Plaintiff claims the merchandise to be properly free of duty under the provisions of paragraph 1604 of the Tariff Act of 1930, the pertinent part of which is as follows:
Agricultural implements: * * * and all other agricultural implements of any kind or description, not specially provided for, whether in whole or in parts, including repair parts: Provided, That no article specified by name in Title I shall be free of duty under this paragraph.
This case involves a retrial of the question presented and decided in C. F. Liebert v. United States, 39 Cust. Ct. 370, Abstract 61051. The record in that case has been admitted in evidence as part of the record herein, and the testimony of an additional witness was presented by plaintiff in an effort to establish that the imported merchandise was chiefly used by mink farmers in an agricultural pursuit. The decision and judgment in the incorporated case were for the defendant, since the chief use of the involved merchandise had not been satisfactorily established.
The witness in the incorporated case testified that he was plant superintendent of the Northwest Fur Breeders’ Cooperative Association, which association prepares food for mink breeders throughout the States of Washington, Oregon, Idaho, Montana, Utah, and Colorado; that the association has approximately 200 members in these states; that they have imported about 15 of the involved machines, the majority of which were sold in Washington, 2 in Oregon, and 1 in Montana; that he knew the farmers who bought them; and that all of the machines imported by the association were used by mink farmers to grind fish to be fed to mink.
In the case at bar, the exporter testified that he is a mink rancher in Canada and has raised mink for 10 years; that he is a member of the British Columbia Lower Mainland Fur Breeders’ Association and the Canadian Mink Breeders’ Association; that he has traveled in Canada and the United States in the mink-raising areas; that the heaviest mink-raising areas in the United States are in Wisconsin, Illinois, Washington, and Oregon; and that he had visited at least 24 to 30 mink ranches in the United States.
The witness then testified that he imports the grinders into Canada and puts hoppers and stands on them before sale to mink ranchers in Canada and the United States; that he has sold 200 of these machines, approximately half to ranchers in the United States; that he has always sold them to mink farmers who grind their feed, which is fed directly to the mink; and that he has not been able to find any use for the grinders other than the preparation of mink food.

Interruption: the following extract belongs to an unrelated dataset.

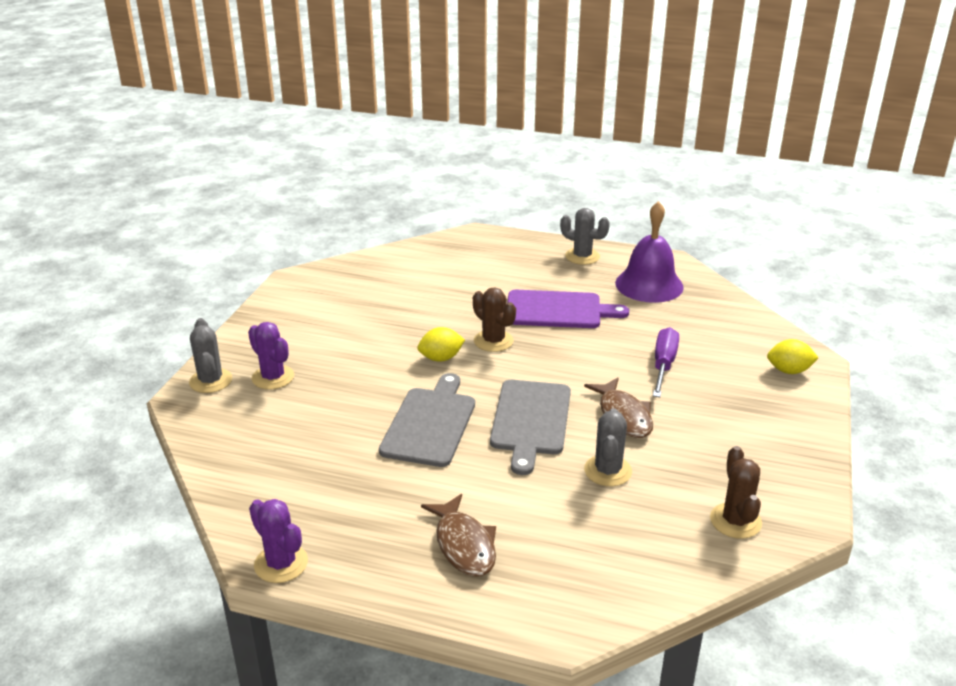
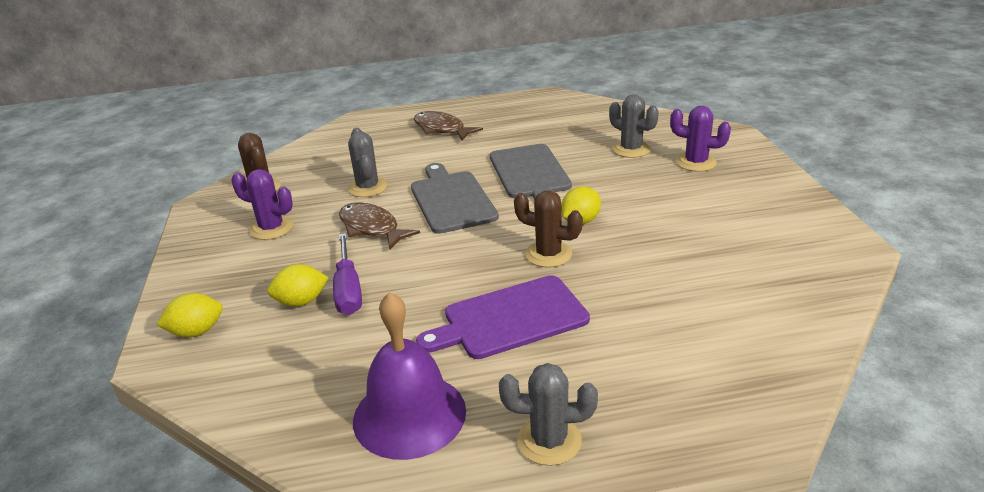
camera: 155 degrees right, 0 degrees up
(211, 381) = (736, 146): grey cactus -> grey cactus (631, 149)
(281, 563) = (536, 97): purple cactus -> purple cactus (271, 228)
(703, 367) = (301, 301): none -> yellow lemon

*394 The operation of the grinder does not appear to be in dispute. The machine, by use of a worm, forces the food through the knives and blades and the fish is thereby ground, similar to a meat grinder used in the home, only much larger. Defendant’s illustrative exhibit A, a circular issued by the exporter, containing a picture of the machine and its working parts, was received in evidence. Defendant’s collective exhibit B, a letter written to the United States appraiser of merchandise at Blaine, Wash., by the exporter in January 1952, explains the operation and function of the various models. The witness testified that the model before the court was the Palmia No. 1 model; that he had not sold any of the grinders, the same as those before the court, to fish-meal manufacturers; and that the literature sent in 1952 was just an indication of what he had hoped might be done with the article.The raising, feeding, and caring for animals has been held to fall within the term “agriculture.” United States v. Irwin & Co., 7 Ct. Cust. Appls. 360, T. D. 36906; Tower & Sons v. United States, 9 Ct. Cust. Appls. 307, T. D. 38239. To entitle an implement to enter free of duty under the provision for agricultural implements, it must be established that it is chiefly used for agricultural purposes. In the Tower case, supra, certain ensilage cutters, used to cut corn into small pieces and simultaneously blow it into corn silos for storage until required as food for cattle, were held by the appellate court to be agricultural implements within the purview of paragraph 391 of the Tariff Act of 1913, predecessor of paragraph 1604, Tariff Act of 1930, involved herein.
In the instant case, the testimony establishes that the grinders involved herein are used exclusively by mink farmers in the preparation of feed for the mink bred by them. It having been established that the grinders are chiefly used for such purpose, plaintiff has sustained the burden of proof, and the merchandise is entitled to entry free of duty under paragraph 1604, supra, as claimed by plaintiff.
Judgment will be rendered accordingly.
Document Info
Docket Number: No. 62415; protest 312701-K (Seattle)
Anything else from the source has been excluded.